Where does the Virginia Mennonite story begin?
by Jon Trotter
Perhaps the Virginia Mennonite Conference story begins in early summer 1671, in a village in the German Palatinate, where deacon Valentine Heatwole offers bedding and clothing to Christina Weis, a thirty-six-year-old refugee who had fled her home in Switzerland, traveling more than two hundred miles with her three children, the youngest only twelve months of age.
The sad fact was, Heatwole reported, Weis actually had five children, but was forced to leave two of her offspring behind. She also had no hope of seeing her husband again. He was among the Anabaptists sold into slavery to row cargo boats on the Adriatic Sea.
Heatwole’s church is taking in some seven hundred refugees that year, motivated by their own memory of fleeing persecution a decade or two earlier.

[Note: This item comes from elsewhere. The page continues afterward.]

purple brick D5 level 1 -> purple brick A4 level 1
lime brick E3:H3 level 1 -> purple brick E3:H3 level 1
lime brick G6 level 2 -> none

Or perhaps our story begins in Dry Fork, West Virginia, in 1926, where a girl named Anna Whitecotton is composing a letter to the Mennonite children’s magazine, Words of Cheer. While adults debate theology, Anna reports on her religious world.
“Dear Words of Cheer […] My birthday is August 17. I live on a farm of 20 acres. We have 4 rabbits, 1 cat and 1 dog for pets. I have a sister, 2 brothers, and a half-brother. Their names are Mary, Harry, Clyde, and Jimmy Jr. […] I have a father and a brother in heaven. I go to Sunday school every Sunday I can. I have only missed one Sunday this summer. My teacher’s name is Miss Vada Heatwole. I like her for a teacher. […] I am reading the Bible thru this summer.”

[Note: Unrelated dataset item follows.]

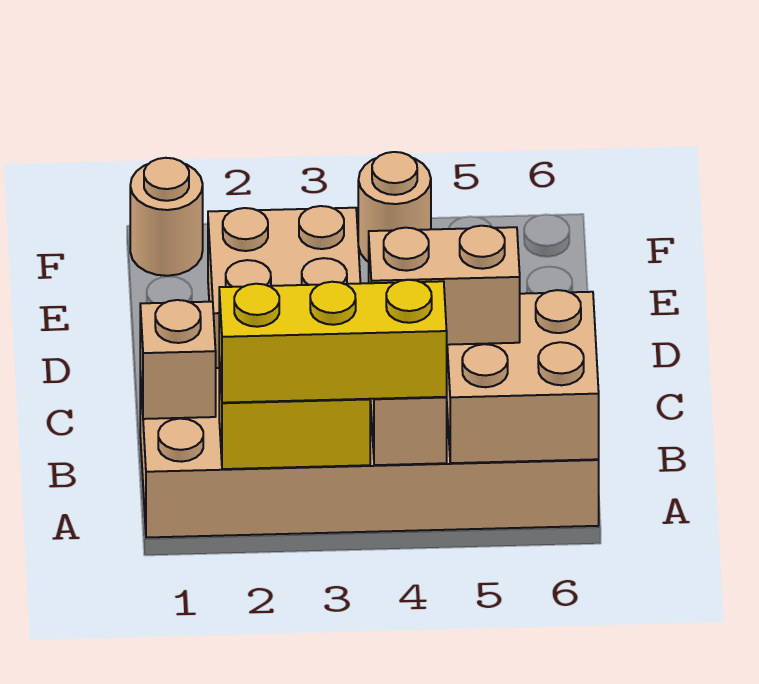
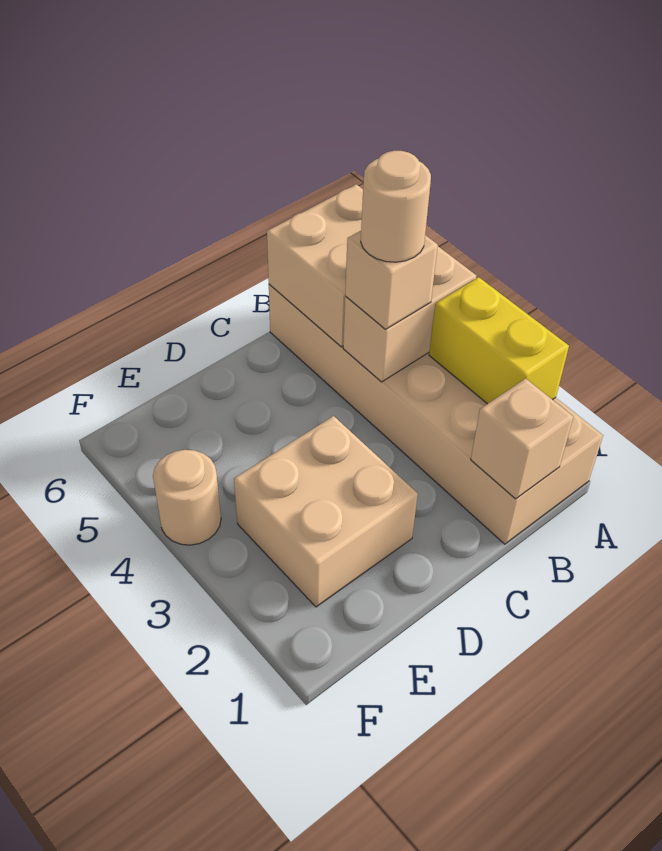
yellow brick A2:A4 level 3 -> none
tan brick B4:B5 level 3 -> tan brick B4 level 3
tan round brick F1 level 1 -> tan round brick B4 level 4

Hundreds of children from Virginia, West Virginia, and Tennessee write to Words of Cheer, and their letters uniformly convey the fact that the most important people in Virginia Mennonite Conference are Sunday school teachers.
Or maybe our story begins in Newport News in 1972, where a forty-three-year-old pastor named Leslie Francisco II, born in Roaring Creek, North Carolina, receives a vision, grounded in Habakkuk 2:3, to begin a church in Hampton, despite the many practical, financial, and spiritual barriers.
The prophet’s verse counsels both patience and persistence. As he prepares himself to follow the call, Francisco pens an essay entitled “Let Me Be Your Whole Brother”: “When I was hungry, you formed a humanities club and discussed me in the appropriate committee. When I was imprisoned, you crept off quietly to your chapel and prayed, while I waited in vain for your visit. When I was naked, you made a statement about the immorality of my appearance. When I was sick, you pitied me – and knelt and thanked God for your own good health. When I was homeless, you preached to me about the heavenly home waiting for me after death. When I was lonely you did not want to disturb me, so you left me alone. […] But I’m still hungry and lonely and cold.”
Or perhaps our story begins in Chacachacare Island, four miles off shore from Trinidad. There, the Trinidadian government has isolated those with Hansen’s Disease. Banished to the island, they have created a community of necessity that often transcends their Afro-Caribbean and south Asian Muslim and Hindu backgrounds.
By some accounts, the church had paid limited attention to them until Dr. Richard Keeler, from Virginia, instigates a holistic and broad-based public health campaign to treat and repatriate Chacachacare residents, people who carry their connections and trust of one another into the church. People like Ruphina Moze, baptized in July 1978, along with her 93-year-old mother-in-law, and Kouncil Mohammed, whose Muslim husband, Shazzie Mohammed, never stood in the way of their home being open for Bible study.
Sembach. Dry Fork. Newport News. Chacachacare. All of these places are starting points for our story.
If the idea of plural beginnings seems surprising, perhaps an unconventional opening can remind us that there is no singular human starting point for church history. Our story ultimately begins with God, who has been and is at work across time and around the world.
The meaning we discover in the gospel’s connections among people and places is one way of talking about the church’s mission. And that truth brings us back to the one place we must begin, a new-yet-old story that is, from beginning to end, God’s love for the world.
This article appeared in the Fall 2017 issue of Pathways, based on Steven Nolt’s presentation at Conference Assembly, July 2017.